My research is within the field of Artificial Intelligence (AI).
AI is concerned with programs that provide
solutions (or approximations to solutions) to problems which are
'difficult' to solve by traditional methods. The difficulty stems
from the presence in the problem of disorder, uncertainty, lack of
precision or inherent intractability.
I am best known for my work in Case-Based Reasoning (CBR) and
Recommender Systems.
But I have also made contributions to areas such as natural language
processing, machine learning and ant algorithms.
Case-Based Reasoning
Case-Based Reasoning (CBR) is an approach to problem solving which
can be successful in domains where "similar problems have similar
solutions". In such domains, new problems can be solved by
transferring and adapting solutions that were used to solve
similar problems in the past.
Our research addresses questions such as:
How do we measure similarity and how can we efficiently retrieve the most similar cases?
How can these systems learn from experience, and how well do they learn?
How can these system maintain their knowledge, especially if it
is changing over time?
How can these systems explain their actions and conclusions?
How can these systems reason with unstructured information (e.g. text), as well
as structured information?
We have applied our research to problems in several domains:
In using CBR for spam filtering, we faced challenges such as handling
unstructured information,
and using learning to cope with concept drift (i.e. the fact that
spam is a moving target).
In forestry management, we used CBR to estimate timber volumes, and we integrated the estimation software with optimization software to compute high yield cutting plans.
We have used CBR as a form of meta-reasoning, assisting the developers of AI systems to choose methods for explaining their systems' predictions.
Recommender Systems
Recommender systems help us to decide which goods, services or
information to consume based on what they infer about our
preferences.
Our research addresses questions such as:
In a set of recommendations, how do we balance relevance with other properties such as diversity, novelty and serendipity?
How can these systems explain their recommendations?
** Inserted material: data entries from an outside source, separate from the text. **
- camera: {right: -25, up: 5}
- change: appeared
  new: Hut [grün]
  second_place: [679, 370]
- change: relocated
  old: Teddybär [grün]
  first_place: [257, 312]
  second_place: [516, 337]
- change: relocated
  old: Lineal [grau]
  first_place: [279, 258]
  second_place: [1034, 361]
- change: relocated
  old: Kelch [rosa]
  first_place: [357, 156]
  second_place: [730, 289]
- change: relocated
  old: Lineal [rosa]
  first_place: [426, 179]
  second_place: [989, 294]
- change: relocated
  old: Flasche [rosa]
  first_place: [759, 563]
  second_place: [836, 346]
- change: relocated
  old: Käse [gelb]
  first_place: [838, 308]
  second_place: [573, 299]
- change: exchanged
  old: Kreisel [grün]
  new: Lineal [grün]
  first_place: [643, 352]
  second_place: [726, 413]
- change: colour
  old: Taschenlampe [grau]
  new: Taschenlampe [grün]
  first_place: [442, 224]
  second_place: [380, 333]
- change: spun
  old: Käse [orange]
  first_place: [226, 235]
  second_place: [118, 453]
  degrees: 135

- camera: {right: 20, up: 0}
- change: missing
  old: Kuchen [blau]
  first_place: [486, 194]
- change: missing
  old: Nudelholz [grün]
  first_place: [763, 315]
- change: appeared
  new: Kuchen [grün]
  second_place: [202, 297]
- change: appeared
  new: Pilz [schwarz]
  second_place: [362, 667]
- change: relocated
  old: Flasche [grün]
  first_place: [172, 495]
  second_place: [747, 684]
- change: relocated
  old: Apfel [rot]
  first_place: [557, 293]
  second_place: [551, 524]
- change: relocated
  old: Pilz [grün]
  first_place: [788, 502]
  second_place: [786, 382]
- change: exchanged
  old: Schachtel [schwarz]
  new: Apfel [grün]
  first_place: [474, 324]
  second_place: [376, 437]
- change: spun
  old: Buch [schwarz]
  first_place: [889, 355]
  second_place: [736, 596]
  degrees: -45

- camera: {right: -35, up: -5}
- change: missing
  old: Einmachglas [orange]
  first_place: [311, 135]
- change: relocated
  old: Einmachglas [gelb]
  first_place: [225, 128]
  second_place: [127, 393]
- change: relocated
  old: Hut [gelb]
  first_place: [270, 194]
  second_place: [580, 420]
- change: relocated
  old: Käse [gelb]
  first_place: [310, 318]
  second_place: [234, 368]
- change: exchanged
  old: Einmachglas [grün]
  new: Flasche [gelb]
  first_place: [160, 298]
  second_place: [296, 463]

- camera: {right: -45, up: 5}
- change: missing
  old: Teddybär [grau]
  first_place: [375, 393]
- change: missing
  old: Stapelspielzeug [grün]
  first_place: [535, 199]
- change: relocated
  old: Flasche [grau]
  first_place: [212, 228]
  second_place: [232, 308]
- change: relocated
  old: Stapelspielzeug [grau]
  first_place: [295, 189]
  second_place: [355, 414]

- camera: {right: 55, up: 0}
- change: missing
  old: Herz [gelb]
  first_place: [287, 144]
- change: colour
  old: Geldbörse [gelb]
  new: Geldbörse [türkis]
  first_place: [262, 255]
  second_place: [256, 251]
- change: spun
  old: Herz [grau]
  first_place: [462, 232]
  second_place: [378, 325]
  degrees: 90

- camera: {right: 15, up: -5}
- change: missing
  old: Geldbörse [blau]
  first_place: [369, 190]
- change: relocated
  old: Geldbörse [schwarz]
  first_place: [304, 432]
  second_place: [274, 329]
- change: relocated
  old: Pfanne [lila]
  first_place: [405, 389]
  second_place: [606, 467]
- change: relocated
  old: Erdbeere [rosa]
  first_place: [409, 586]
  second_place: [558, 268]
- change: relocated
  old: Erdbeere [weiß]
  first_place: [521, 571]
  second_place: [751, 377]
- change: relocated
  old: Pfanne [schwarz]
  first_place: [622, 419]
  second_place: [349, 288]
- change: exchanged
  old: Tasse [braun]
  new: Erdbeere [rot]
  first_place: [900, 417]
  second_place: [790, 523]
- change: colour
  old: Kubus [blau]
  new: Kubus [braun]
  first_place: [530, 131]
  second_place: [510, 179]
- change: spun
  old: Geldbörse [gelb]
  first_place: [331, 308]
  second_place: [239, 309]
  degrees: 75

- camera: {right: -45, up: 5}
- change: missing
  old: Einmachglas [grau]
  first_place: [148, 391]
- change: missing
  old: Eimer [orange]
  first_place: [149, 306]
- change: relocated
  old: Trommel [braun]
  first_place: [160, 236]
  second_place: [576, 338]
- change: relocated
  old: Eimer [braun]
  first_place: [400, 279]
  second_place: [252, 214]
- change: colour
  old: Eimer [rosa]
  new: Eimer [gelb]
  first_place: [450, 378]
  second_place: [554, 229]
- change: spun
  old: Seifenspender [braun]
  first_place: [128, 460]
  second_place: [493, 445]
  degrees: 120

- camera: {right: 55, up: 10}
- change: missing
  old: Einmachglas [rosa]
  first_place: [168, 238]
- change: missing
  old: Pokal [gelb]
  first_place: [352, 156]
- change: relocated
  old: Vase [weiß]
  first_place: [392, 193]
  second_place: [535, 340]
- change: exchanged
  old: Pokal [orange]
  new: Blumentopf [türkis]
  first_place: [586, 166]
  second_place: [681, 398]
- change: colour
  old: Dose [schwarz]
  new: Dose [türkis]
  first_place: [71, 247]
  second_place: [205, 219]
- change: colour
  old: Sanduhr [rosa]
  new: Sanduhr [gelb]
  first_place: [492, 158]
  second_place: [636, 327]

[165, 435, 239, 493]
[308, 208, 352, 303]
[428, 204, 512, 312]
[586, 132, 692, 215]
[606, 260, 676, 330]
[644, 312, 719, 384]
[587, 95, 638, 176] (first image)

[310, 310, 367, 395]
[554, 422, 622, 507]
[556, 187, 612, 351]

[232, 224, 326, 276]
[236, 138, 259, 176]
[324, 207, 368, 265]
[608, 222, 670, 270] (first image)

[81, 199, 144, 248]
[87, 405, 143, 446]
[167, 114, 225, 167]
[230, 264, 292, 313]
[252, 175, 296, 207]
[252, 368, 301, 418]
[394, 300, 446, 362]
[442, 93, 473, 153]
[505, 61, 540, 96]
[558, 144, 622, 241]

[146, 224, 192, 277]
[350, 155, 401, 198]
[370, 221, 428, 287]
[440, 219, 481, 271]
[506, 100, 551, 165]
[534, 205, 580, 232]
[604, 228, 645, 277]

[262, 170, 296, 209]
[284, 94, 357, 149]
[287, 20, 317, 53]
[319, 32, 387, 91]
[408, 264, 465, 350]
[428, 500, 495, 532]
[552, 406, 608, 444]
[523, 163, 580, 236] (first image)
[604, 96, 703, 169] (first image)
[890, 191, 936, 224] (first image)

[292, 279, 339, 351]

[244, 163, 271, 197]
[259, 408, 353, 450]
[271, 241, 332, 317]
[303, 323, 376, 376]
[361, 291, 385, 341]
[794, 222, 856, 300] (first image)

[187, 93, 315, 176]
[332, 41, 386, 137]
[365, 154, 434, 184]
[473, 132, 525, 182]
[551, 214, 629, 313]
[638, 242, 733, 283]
How can we elicit or infer long-term user preferences and short-term user preferences explicitly (by asking them) and implicitly both from users' actions but also from other sources, such as product reviews?
How can we make recommendations to groups of users, such as a family watching TV together or friends going to the cinema together, in a way that balances the preferences of members of the group? How do we balance the multiple interests of an individual?
How do we strike the balance between obtaining as much preference data from users as we can while minimizing the burden we place on users and invasions of their privacy? How do we give recommender systems a sense of their own competence, and hence their own limitations? How can recommender systems quantify the uncertainty in their data and in the recommendations that they make?
We have applied our research in several settings:
We have fielded experimental recommender systems for small-scale online retailers, where we typically face the challenge that customers rarely make return visits, making it difficult to profile their preferences.
We have made several contributions to research into music playlists, including work on recommending songs to extend a playlist, predicting the listening context of a playlist, and presenting connections between consecutive songs in a playlist.